Major Lazer is a red-beret wearing, microphone-ammo-belt sporting, rocket-powered hover-board riding Jamaican commando who lost his right forearm in a secret zombie war back in 1984.
His arm has since been replaced by a state of the art laser-gun and he is here, in the dancehall, to fight the never ending battle against mummies, pimps, zombies, vampires and all other evil types, so we may party safely…at least for tonight. I smell a comic or cartoon series, merchandise, ring tones, figurines, applications and adventure game.
As usual, Diplo does the expectedly unexpected. Teaming up once again with Switch after collaborating with M.I.A and Santagold, they hit Jamaica and into Tuff Gong Studios to work with some of J.A.’s hottest artist (as well as a couple of US female rappers, Amanda Blank and Mapei who truly hold their own alongside some heavyweights). And what can I say, just the idea of it, ya’ nu they’re gonna burn the spot like a laser copier, an’ make ya dancehall vibrate like a nokia.
The album rolls in sounding like Kool DJ Red Alert’s Popmaster Dancehall Show from ’94 with sound effects and live-show type shout outs; first half is hype yet this momentum isn’t really kept all the way I felt, if you consider the opening track Hold The Line (which also happens to be the first single & video).
With only a couple Rootsy jams on the album, one of my favorites being Can’t Stop featuring Mr Vegas and Jovi Rockwell which is a clever cover/version of the hypnotic You Don’t Care by The Techniques (legendary Keith ‘Slim’ Smith on vocals) from the late 60s. The project sports plenty of impressive dancehall ingenuity, paying homage to the sounds of the early digital era yet still the distinct influence and predilection to Favela Funk, Rock, Western and Electro elements infiltrate and at points dominate the mix.
Dancehall artist can never be blamed for being shy while waxing poetic specially when you think about the pretentiousness of artists like Shabba Ranks and Lady Saw (neither one of which features is in this lineup). So you can expect much slackness, gun-tooting gangsterism, odes to ganja and sexual themes gwaan-rampant in this episode, the funnies being Prince Zimboo on Baby where he argues with his auto-tune sounding baby about how he must not be greedy and share baby-mama’s breasts with him, classic.
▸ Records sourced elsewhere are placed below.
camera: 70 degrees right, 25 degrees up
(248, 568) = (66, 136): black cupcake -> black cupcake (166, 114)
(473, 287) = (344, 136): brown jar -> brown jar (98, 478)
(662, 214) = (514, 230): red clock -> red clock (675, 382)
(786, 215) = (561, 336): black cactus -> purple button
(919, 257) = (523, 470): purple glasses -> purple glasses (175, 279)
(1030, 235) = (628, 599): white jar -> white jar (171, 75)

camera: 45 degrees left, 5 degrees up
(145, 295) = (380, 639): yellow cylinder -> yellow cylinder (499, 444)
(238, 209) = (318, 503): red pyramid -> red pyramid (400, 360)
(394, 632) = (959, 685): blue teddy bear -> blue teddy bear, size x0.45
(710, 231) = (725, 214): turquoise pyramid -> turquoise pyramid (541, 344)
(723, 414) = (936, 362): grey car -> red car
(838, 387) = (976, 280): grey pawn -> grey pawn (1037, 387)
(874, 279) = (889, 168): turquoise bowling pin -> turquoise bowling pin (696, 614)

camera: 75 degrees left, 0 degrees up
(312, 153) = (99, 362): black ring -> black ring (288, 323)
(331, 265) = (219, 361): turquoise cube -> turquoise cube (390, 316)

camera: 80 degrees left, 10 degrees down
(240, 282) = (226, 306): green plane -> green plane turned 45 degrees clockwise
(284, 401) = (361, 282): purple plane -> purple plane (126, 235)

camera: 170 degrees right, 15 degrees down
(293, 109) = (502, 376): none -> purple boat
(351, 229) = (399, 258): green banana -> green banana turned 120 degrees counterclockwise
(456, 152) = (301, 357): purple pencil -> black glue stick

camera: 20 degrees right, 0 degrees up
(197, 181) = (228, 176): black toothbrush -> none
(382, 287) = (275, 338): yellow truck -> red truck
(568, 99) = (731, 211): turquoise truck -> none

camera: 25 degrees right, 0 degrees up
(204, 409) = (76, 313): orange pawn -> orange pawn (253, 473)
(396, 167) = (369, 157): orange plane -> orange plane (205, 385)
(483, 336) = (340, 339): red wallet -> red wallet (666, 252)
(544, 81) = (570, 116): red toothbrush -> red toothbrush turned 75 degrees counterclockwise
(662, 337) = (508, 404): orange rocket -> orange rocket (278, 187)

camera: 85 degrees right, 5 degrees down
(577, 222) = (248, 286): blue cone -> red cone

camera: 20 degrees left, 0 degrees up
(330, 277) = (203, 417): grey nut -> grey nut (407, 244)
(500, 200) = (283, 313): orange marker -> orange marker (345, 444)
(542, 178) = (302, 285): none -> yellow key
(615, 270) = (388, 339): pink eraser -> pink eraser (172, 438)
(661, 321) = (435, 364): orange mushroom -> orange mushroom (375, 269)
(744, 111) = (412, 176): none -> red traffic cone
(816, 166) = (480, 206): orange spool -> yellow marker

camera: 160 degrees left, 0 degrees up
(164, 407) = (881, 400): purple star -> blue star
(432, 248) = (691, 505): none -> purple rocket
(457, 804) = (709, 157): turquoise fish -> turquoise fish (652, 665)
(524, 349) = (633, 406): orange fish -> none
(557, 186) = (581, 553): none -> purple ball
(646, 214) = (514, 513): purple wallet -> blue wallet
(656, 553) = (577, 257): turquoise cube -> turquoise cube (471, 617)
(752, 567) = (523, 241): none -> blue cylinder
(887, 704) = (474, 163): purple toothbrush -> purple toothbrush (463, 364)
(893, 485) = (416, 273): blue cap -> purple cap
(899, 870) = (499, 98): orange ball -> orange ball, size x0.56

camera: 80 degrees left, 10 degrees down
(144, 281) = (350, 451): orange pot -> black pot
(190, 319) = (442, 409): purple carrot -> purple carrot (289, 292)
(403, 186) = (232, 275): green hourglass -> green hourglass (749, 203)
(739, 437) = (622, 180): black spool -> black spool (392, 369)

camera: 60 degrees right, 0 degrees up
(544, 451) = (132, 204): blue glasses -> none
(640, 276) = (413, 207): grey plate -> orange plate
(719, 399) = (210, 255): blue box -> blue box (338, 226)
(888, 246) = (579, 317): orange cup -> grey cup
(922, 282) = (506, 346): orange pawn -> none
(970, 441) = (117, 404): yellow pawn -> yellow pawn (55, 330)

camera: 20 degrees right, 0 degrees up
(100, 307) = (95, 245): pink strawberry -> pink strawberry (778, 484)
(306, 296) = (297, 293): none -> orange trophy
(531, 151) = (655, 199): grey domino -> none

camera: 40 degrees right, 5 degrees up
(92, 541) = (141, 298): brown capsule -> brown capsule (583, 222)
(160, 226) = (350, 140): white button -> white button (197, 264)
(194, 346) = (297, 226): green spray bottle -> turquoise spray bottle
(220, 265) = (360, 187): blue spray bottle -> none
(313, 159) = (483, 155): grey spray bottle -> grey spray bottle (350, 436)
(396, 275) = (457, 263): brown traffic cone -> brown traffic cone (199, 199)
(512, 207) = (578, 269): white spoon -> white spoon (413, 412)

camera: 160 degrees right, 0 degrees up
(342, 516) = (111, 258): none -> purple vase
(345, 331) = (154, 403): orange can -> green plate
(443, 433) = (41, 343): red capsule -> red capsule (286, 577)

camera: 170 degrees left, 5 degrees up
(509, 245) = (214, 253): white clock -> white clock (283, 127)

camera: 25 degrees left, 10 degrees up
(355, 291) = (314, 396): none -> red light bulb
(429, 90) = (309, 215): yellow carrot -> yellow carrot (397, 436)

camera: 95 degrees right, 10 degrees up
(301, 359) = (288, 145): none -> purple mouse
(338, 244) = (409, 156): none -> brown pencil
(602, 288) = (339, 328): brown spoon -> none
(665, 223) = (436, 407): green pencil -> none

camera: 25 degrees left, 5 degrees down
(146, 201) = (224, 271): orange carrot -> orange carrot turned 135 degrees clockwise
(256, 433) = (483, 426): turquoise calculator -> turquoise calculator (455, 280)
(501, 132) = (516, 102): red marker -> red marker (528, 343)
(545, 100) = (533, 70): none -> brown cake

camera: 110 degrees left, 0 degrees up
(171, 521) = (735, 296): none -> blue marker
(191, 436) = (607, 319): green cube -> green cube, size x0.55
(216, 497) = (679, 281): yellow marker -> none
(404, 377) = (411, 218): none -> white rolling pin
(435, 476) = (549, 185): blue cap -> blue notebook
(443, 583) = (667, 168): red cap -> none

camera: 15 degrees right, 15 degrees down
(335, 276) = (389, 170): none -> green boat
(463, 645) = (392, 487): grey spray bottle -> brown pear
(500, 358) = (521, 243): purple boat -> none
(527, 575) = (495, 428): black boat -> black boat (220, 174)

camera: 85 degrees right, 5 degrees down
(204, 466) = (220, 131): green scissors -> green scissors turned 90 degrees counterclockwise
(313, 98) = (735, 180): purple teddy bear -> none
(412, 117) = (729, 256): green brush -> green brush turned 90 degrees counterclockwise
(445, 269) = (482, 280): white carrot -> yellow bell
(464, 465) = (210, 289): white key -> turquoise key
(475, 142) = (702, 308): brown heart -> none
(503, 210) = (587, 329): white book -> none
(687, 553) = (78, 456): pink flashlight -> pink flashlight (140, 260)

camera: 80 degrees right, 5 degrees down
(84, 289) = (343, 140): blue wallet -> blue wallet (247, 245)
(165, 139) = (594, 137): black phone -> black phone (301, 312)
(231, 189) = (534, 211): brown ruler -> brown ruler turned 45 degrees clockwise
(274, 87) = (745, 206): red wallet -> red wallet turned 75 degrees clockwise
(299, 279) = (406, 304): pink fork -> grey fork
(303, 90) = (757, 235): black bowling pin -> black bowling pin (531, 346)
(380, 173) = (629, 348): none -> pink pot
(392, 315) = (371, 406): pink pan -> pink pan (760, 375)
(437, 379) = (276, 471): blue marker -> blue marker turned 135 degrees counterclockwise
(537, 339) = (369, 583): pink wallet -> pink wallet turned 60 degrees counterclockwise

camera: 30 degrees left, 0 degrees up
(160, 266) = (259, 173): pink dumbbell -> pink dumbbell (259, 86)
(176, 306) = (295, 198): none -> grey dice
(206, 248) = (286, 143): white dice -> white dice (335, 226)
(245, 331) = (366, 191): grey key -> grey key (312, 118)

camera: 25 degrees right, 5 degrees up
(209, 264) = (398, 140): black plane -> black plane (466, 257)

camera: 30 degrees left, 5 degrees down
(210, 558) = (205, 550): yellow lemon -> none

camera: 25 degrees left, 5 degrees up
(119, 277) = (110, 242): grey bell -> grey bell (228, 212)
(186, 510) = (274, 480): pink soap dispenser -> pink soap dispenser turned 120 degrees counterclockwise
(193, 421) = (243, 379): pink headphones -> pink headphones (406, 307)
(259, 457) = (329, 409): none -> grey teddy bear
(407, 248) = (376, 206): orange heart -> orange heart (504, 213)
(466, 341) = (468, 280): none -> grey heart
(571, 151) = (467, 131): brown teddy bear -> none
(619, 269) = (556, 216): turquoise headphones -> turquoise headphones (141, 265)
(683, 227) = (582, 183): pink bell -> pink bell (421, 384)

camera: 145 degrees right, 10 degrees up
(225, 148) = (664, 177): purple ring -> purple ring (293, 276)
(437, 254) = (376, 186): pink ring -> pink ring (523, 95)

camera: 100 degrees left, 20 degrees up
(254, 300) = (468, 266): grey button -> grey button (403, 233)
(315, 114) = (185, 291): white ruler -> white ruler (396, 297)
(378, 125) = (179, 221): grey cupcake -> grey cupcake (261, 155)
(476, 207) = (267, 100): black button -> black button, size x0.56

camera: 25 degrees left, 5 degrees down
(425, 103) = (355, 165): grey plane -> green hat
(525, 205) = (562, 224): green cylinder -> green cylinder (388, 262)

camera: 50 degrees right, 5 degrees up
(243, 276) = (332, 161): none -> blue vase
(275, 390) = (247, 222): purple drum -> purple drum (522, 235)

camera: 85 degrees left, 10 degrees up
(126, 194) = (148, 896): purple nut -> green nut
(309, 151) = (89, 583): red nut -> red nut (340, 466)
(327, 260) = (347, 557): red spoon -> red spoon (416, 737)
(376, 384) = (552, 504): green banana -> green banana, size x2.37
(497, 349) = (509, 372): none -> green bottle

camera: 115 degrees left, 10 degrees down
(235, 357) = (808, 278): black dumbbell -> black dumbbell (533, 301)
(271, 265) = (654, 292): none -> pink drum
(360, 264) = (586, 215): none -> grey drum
A couple of ‘commercial-chart’ sounding tracks like Keep it Going Louder featuring Nina Sky & Ricky Blaze and Jump Up featuring Leftside & Supahype even though well executed (and obviously aimed at the US market) leave me wondering if they had a bout of the sell-out flu. Until you recognize the fact that Dancehall, in Jamaica, is Jamaican pop music and Diplo he the man, so he can use and do whatever he likes. Respect to their game.
Overall, I rate this album (released on Downtown/Mad Decent ) as it brings a lot of new creative angles through the production, the featured artists are top notch, so as you would expect the strike rate of a collaboration between Diplo (US), Swtch (UK) and trailer load of Jamaican sing/DJs is pin-point deadly, much like a laser.